Figure 3.

The color assignments showing the more and less deviated regions. (a) T4 lysozyme (3lzm); (b) myoglobin (105 m); (c) transthyretin (1bmz A); (d) HIV proteinase (1dif); (e) barnase (1a2p A); (f) lactoferrin (1bka). The regions most prone to respond to mutations are shown in blue and the least prone, in red. The regions between blue and red are in green. Few residues at the N and C termini in each case are in gray, so the flexible termini do not affect the coloring scale. The α-helices and β-strands are labeled for clarity. The binding or active sites are indicated by arrows. The cutoffs for blue, green, and red regions differ in the different cases and are as follows (in Å): (a) 3lzm: under 0.30 red, over 0.35 blue; (b) 105m: under 0.75 red, over 2.00 blue; (c) 1bmz: under 0.40 red, over 0.50 blue; (d) 1dif A: under 0.40 red, over 0.60 blue; (e) 1a2p A: under 0.60 red, over 0.80 blue; (f) 1bka: under 0.75 red, over 1.00 blue.
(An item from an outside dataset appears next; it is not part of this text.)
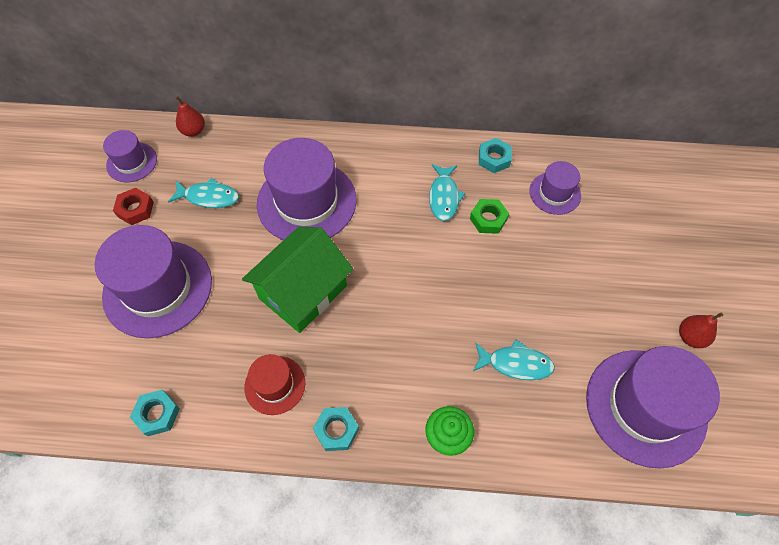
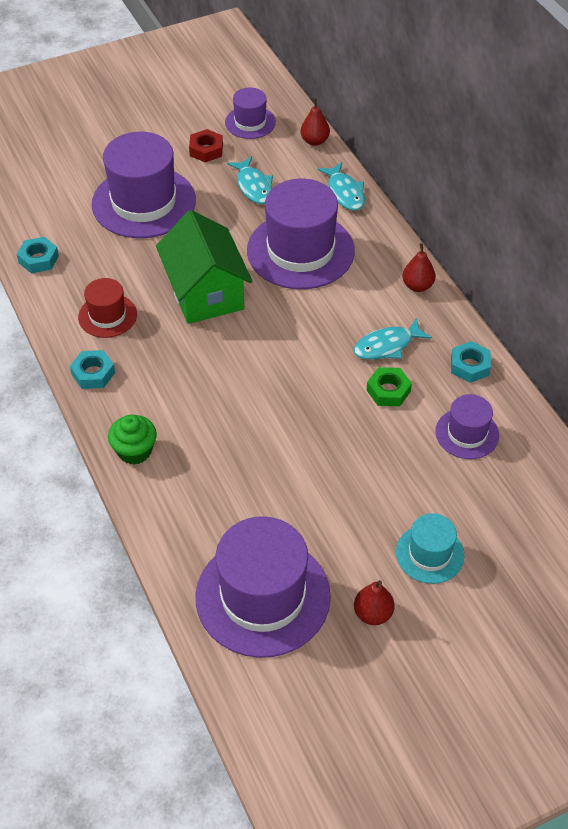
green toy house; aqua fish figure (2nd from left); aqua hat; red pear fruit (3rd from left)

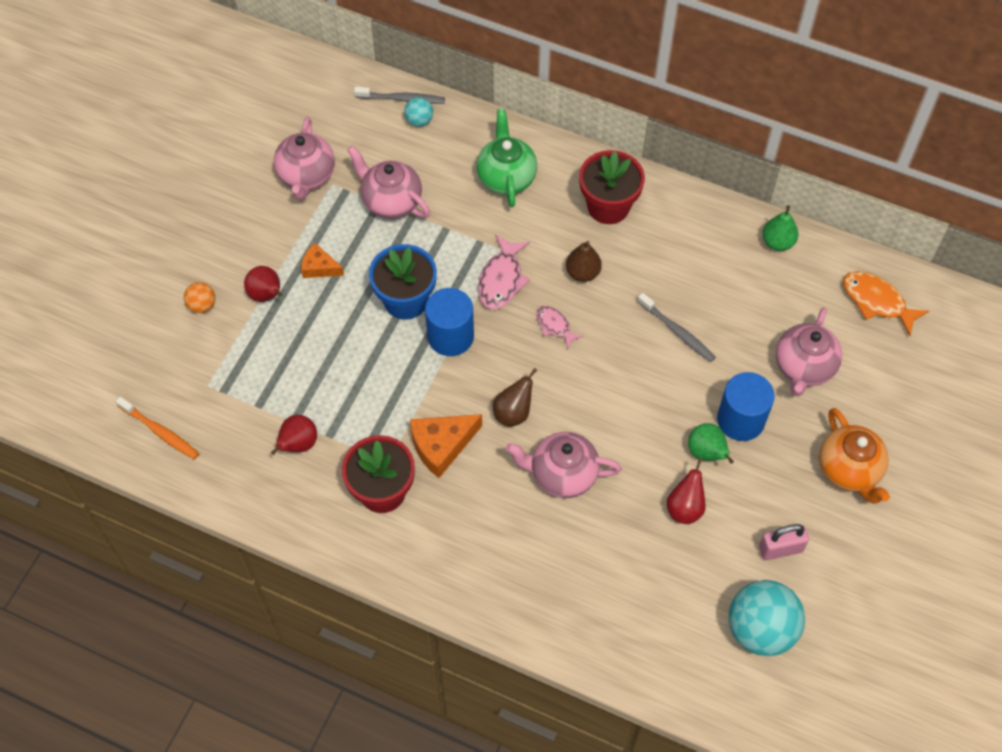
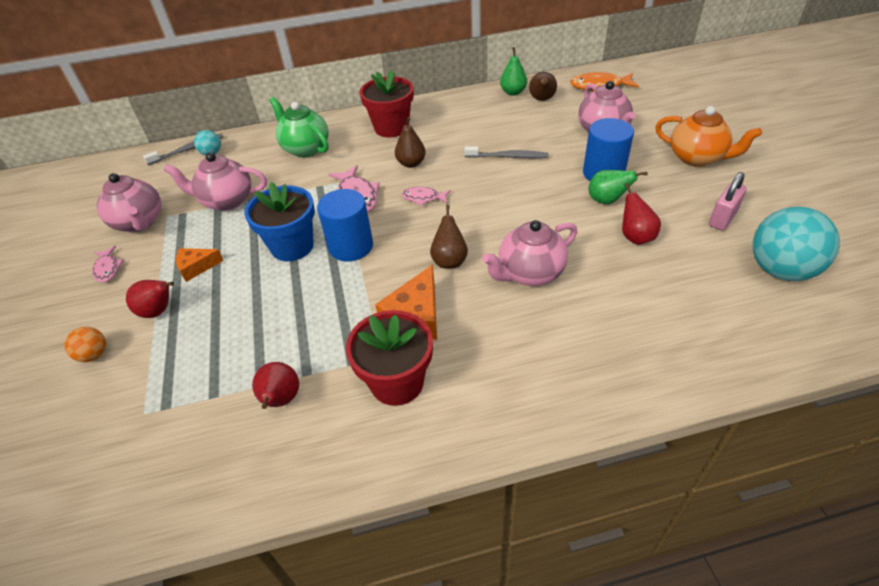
rose-pink fish figure (1st from left); dark brown pear fruit (3rd from left); bright orange toothbrush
Between red and blue, the regions are colored green. Cutoffs are based on visual observation rather than setting of a standard value, because the extent of the deviation and the regions lengths vary from case to case. The residue positions of the blue regions are marked. The pictures were generated by using molecular graphics package INSIGHT II (Molecular Simulations).